The wood floors of my house felt cool beneath my feet as I made my way into my kitchen and made the first of what will be many cups of coffee — not because I need coffee, but because I’ve figured out a way to make cold brew coffee that gives me the most delicious cup of coffee I’ve ever had.
Through the living room, I paused to kiss Anne good morning. I walked down the hallway into my office, sat down in front of my computer, and began my day.
I read emails, checked the morning news, glanced at Twitter, moderated comments here and at Radio Free Burrito.
Then I looked at a blank composition window, unsure where to begin. I looked into myself, tried to find something that needed to be recounted, a story that needed to be told, an amusing event over the last few days that was clamoring to be translated from memory and experience into narrative.

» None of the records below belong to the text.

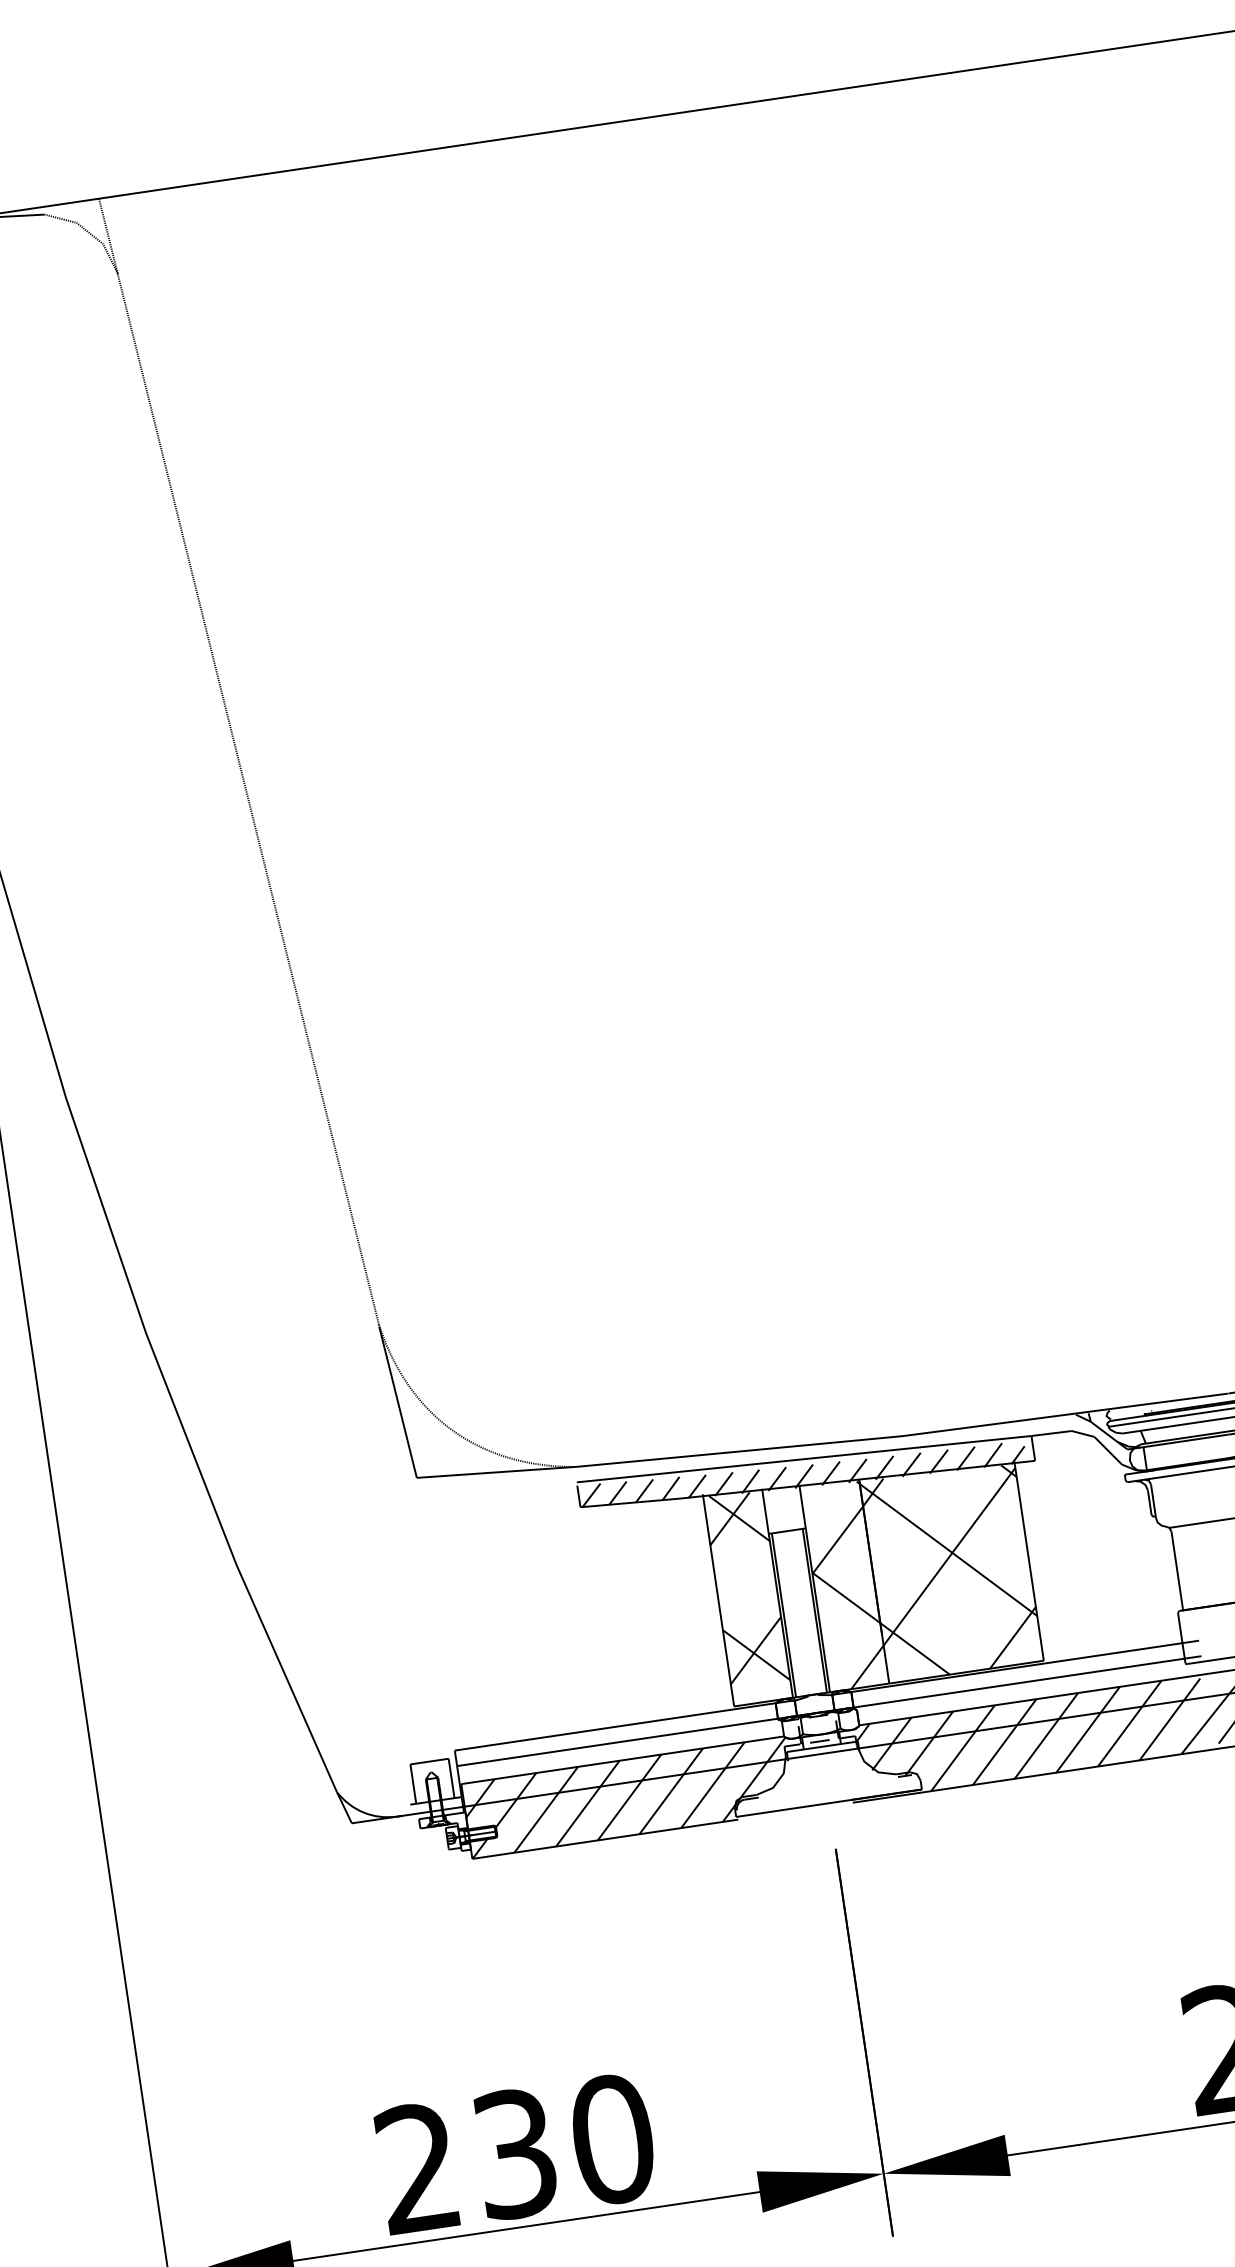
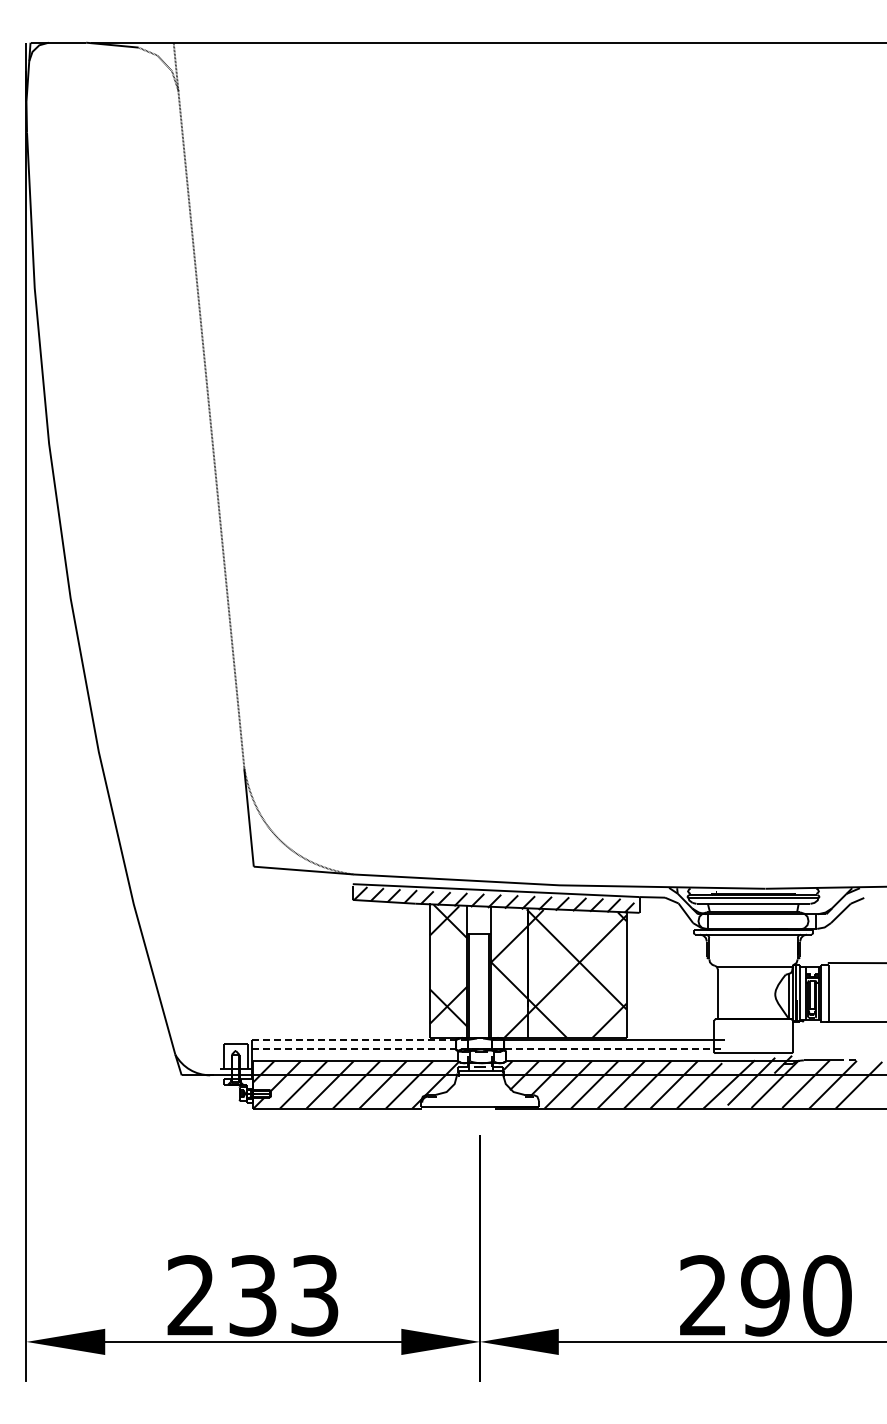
line: (830, 1710) -> (489, 1049), solid -> dashed
line: (625, 1725) -> (360, 1039), solid -> dashed
text: (612, 2139) -> (314, 1295), 230 -> 233

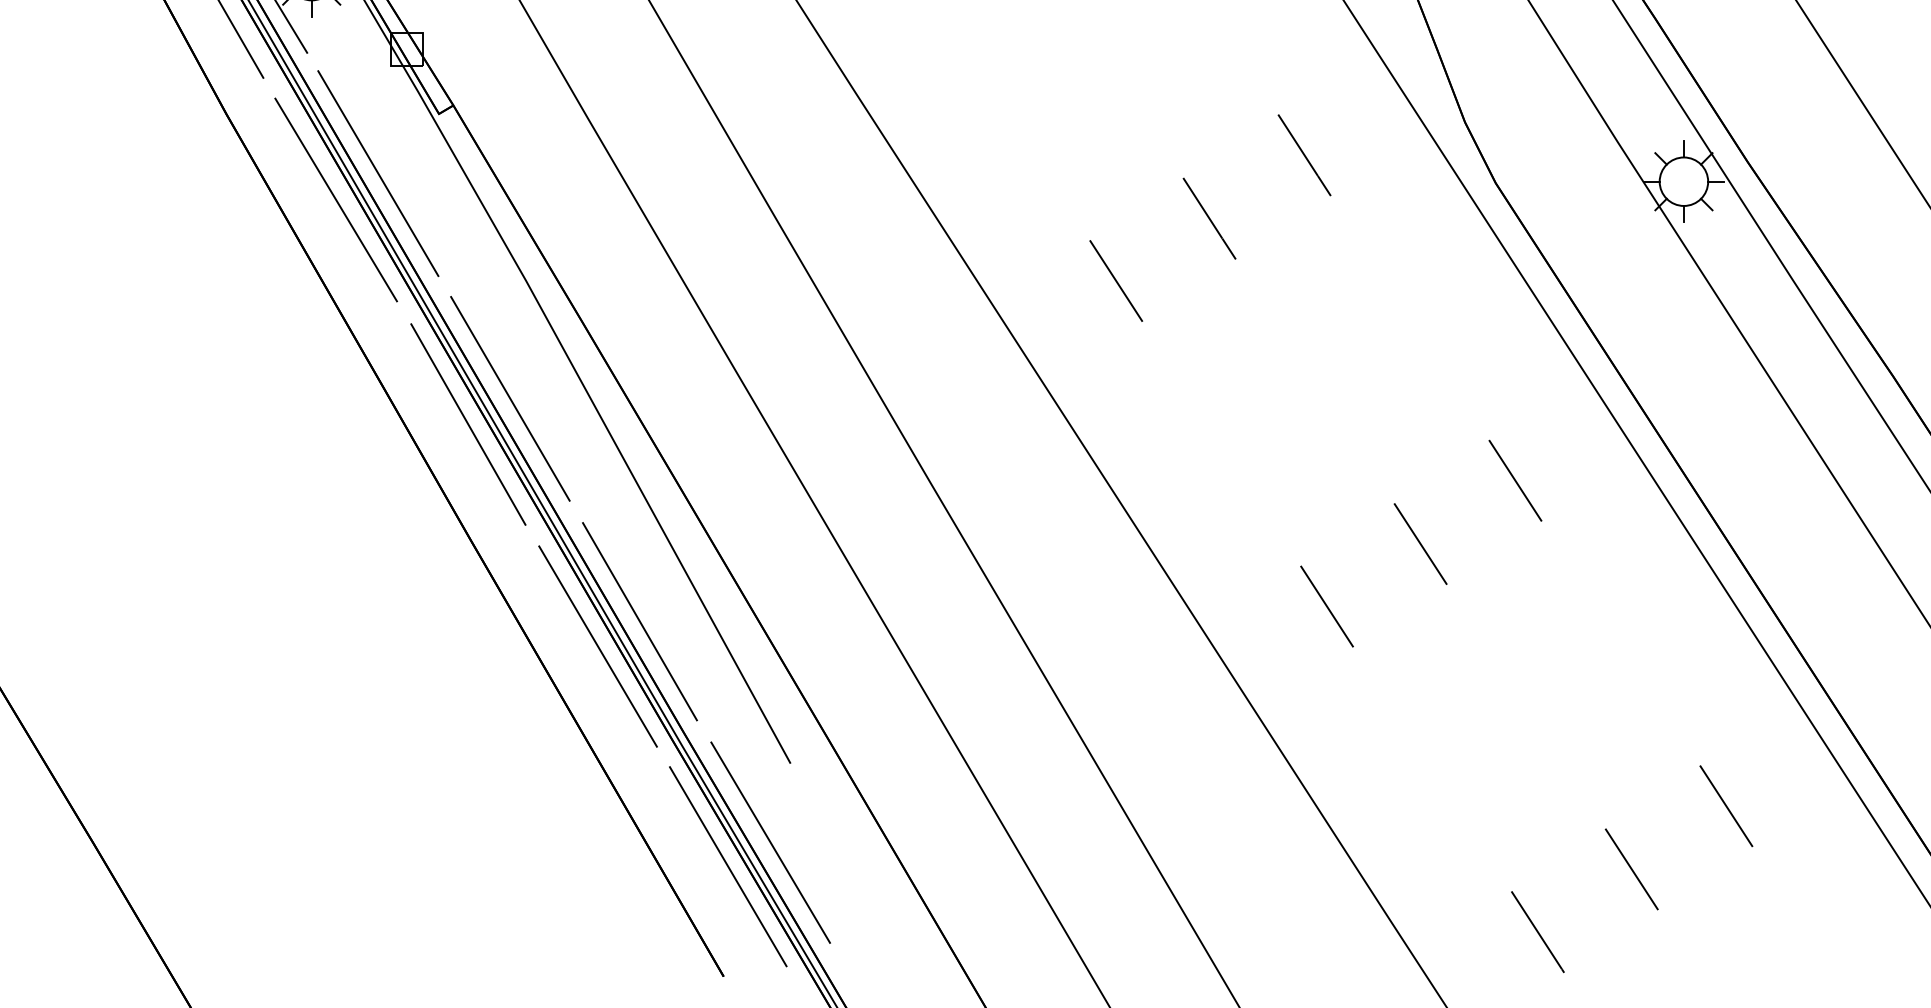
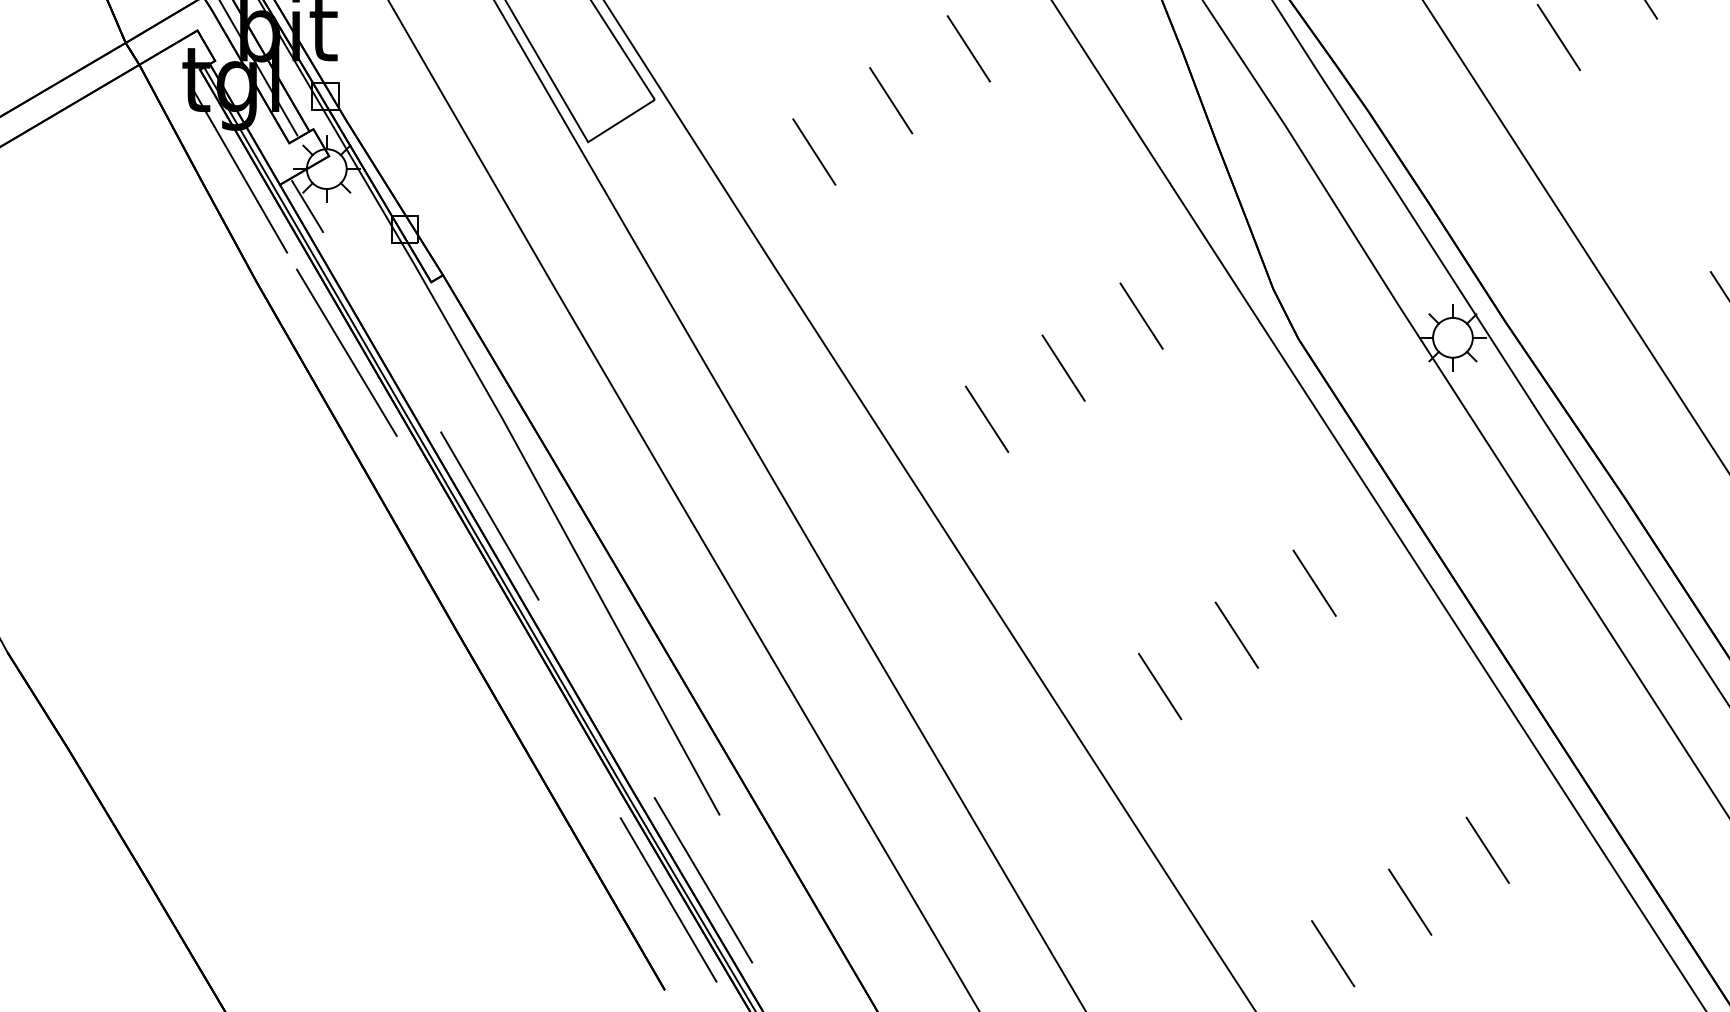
line: (378, 173) -> (381, 331), removed
line: (468, 423) -> (455, 536), removed
line: (639, 621) -> (595, 698), removed
line: (597, 646) -> (561, 719), removed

I found a single thing, but it’s actually too personal and painful to share. That one thing, though, once identified, starts to feel like a bug bite, demanding to be scratched and then itching more, asserting itself more, the more I scratched it. Though it is, in relation to everything else in my world, very small, it became the biggest thing, the only thing, pushing out everything else
And yet, I can’t.
So I begin typing, putting together images and moments from when I woke until when I began assembling them into words.
And when I get to that point where the thing asserts itself again, it holds me and will not let me pass.
And so I write it, but I don’t press publish. I put it away, in a document that is just for me, and I write this instead.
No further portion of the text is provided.